The Boss Man apparently spent a good deal of time on the phone with other schools in the Hagwon Hell franchise, looking for advice on how to convince the silly Barbie that she does not, in fact, get all National Holidays after work. He was totally just kidding about that whole contract thing! Made you look!

Now, The Boss Man speaks limited English, so he decides that the best means of negotiation is to have one of the least fluent Korean teachers translate for us. Brilliant. The Boss Man starts off by explaining that foreigners at other branches of Hawgon Hell will also have to work election. I tell the Korean teacher to tell The Boss Man that other foreigners have a tendency to either not know what they are entitled to, or to be afraid to ask for it. I know what I'm entitled to and am not afraid to ask for it. The Korean teacher and The Boss Man ramble at each other for a while. Next, The Boss Man explains that Election Day is a "special holiday" that doesn't really count as a "National Holiday" like in the contract. Here, he's clearing insulting my intelligence. Never a good tactic.

I have many character flaws: I'm stubborn as fuck, I regularly say inappropriate things at the worst possible time, I lack tact, my fondness of black comedy has demented my sense of humour, I frequently overlook the obvious, I do everything at the last minute, and I bury my tragic insecurities with a guise of conceit. All that said, I'm relatively easy going. I can take good natured ripping; in fact, you're not really my friend unless you mock me from time to time. Yet, seriously insulting my intelligence is just a major, major no-no. So, when The Boss Man treated me as if I had no idea what I was talking about, as if I hadn't done hours of research on this garbage prior to even coming here, he was in for a real treat. Not only did Big White Barbie know how to read, but she had discovered the internet! And she wasn't afraid to stick up for herself! A dangerous, dangerous combination.

I tell the Korean teacher to tell The Boss Man that I am perfectly aware of what Election Day is and that it most certainly is a National Holiday. At this point I offer to gather some resources for them in Korean if that would help. The two of them blabber at each other for a moment and The Boss Man says that would be nice. So, I tell The Boss Man that I know where the Ministry of Labour is in Busan and that I can go there the next day. The Boss Man and Other Dude start speaking to each other a little more frantically at this point.

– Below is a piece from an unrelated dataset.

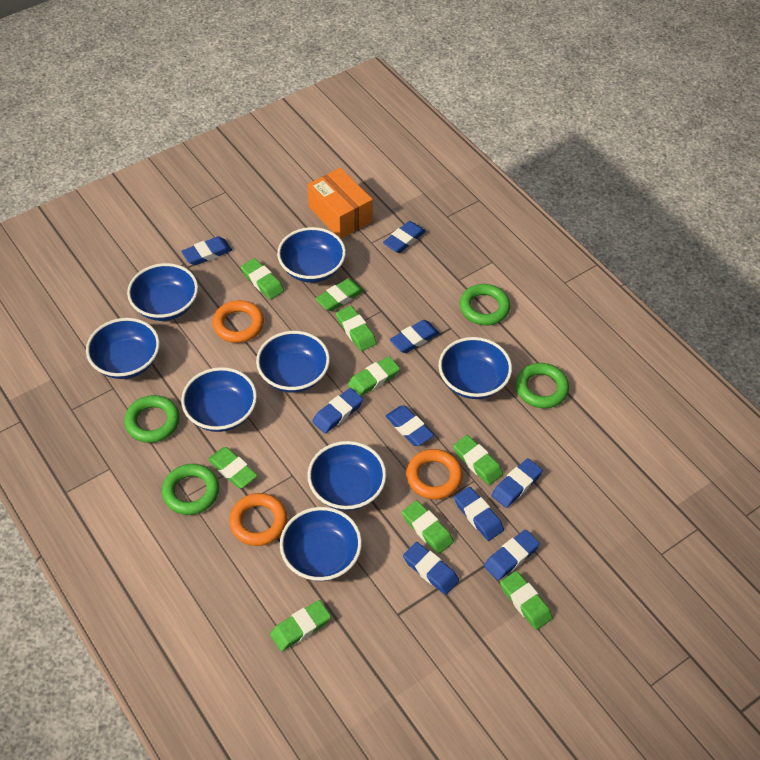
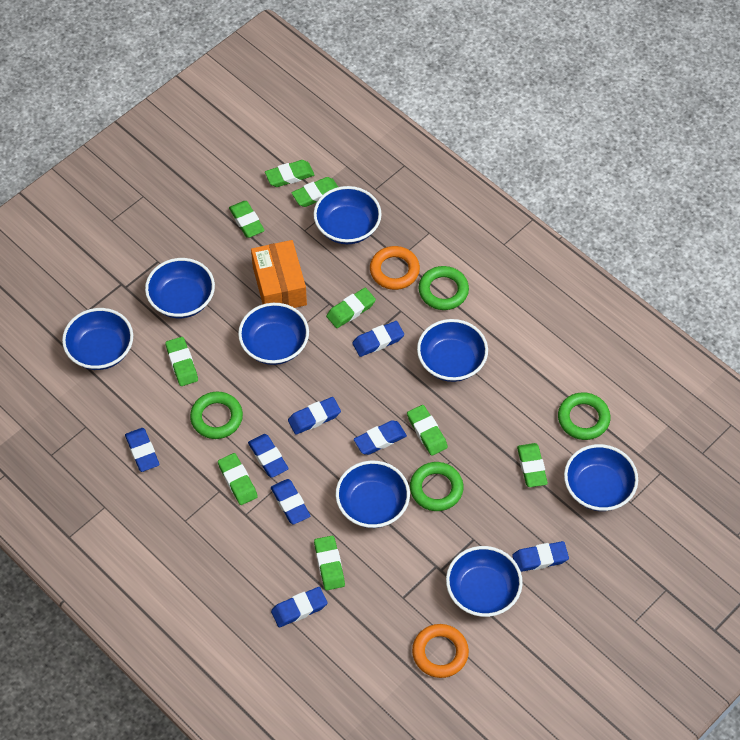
blue eraser: 9 -> 8
orange ring: 3 -> 2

Conclusion? Barbie gets Election Day off. And The Boss Man giggles on his way out the door and kindly asks Barbie to never, ever go to the labour board.

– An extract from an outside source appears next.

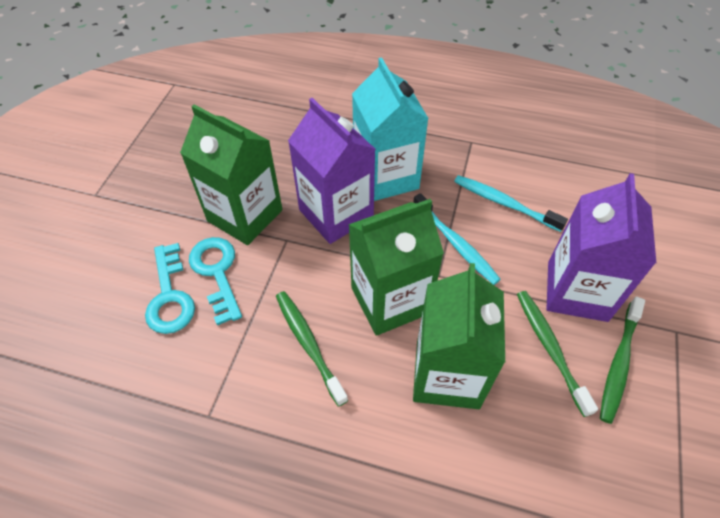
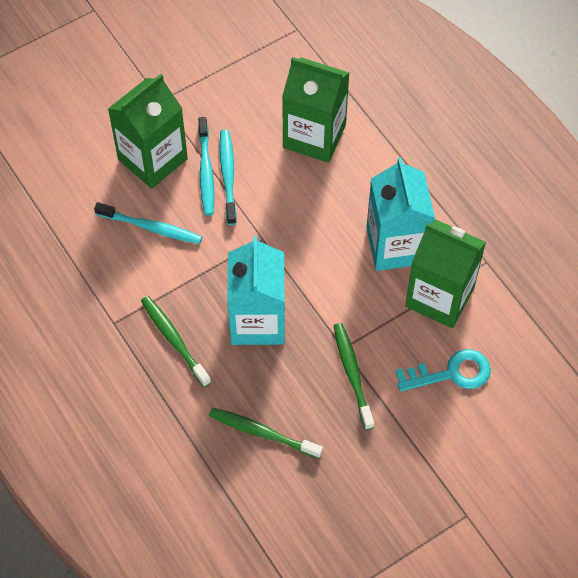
purple carton: 2 -> 0
turquoise carton: 1 -> 2
turquoise key: 2 -> 1
turquoise toothbrush: 2 -> 3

Now, I am torn here. Should I be proud that I stood up for myself, or was this profoundly stupid? I more or less put all my eggs in on basket when I pulled the Ministry of Labour Card. Either I was going to get whatever the heck I wanted, or it was going to get really ugly. Given my financial standing at the moment, I can't afford to go home if things get ugly. I also can't imagine allowing my employer to walk all over me for the next 9 1/2 months. If I don't show some spine now, I'm going to get screwed later on because they'll assume that I'm just a Stupid Foreigner Who Knows Nothing. So, I pulled out all of the stops. And still got a ride home from work from The Boss Man that night.

Big White Barbie: 1
The Boss Man: 0

Barbie rarely picks a battle which she can't win.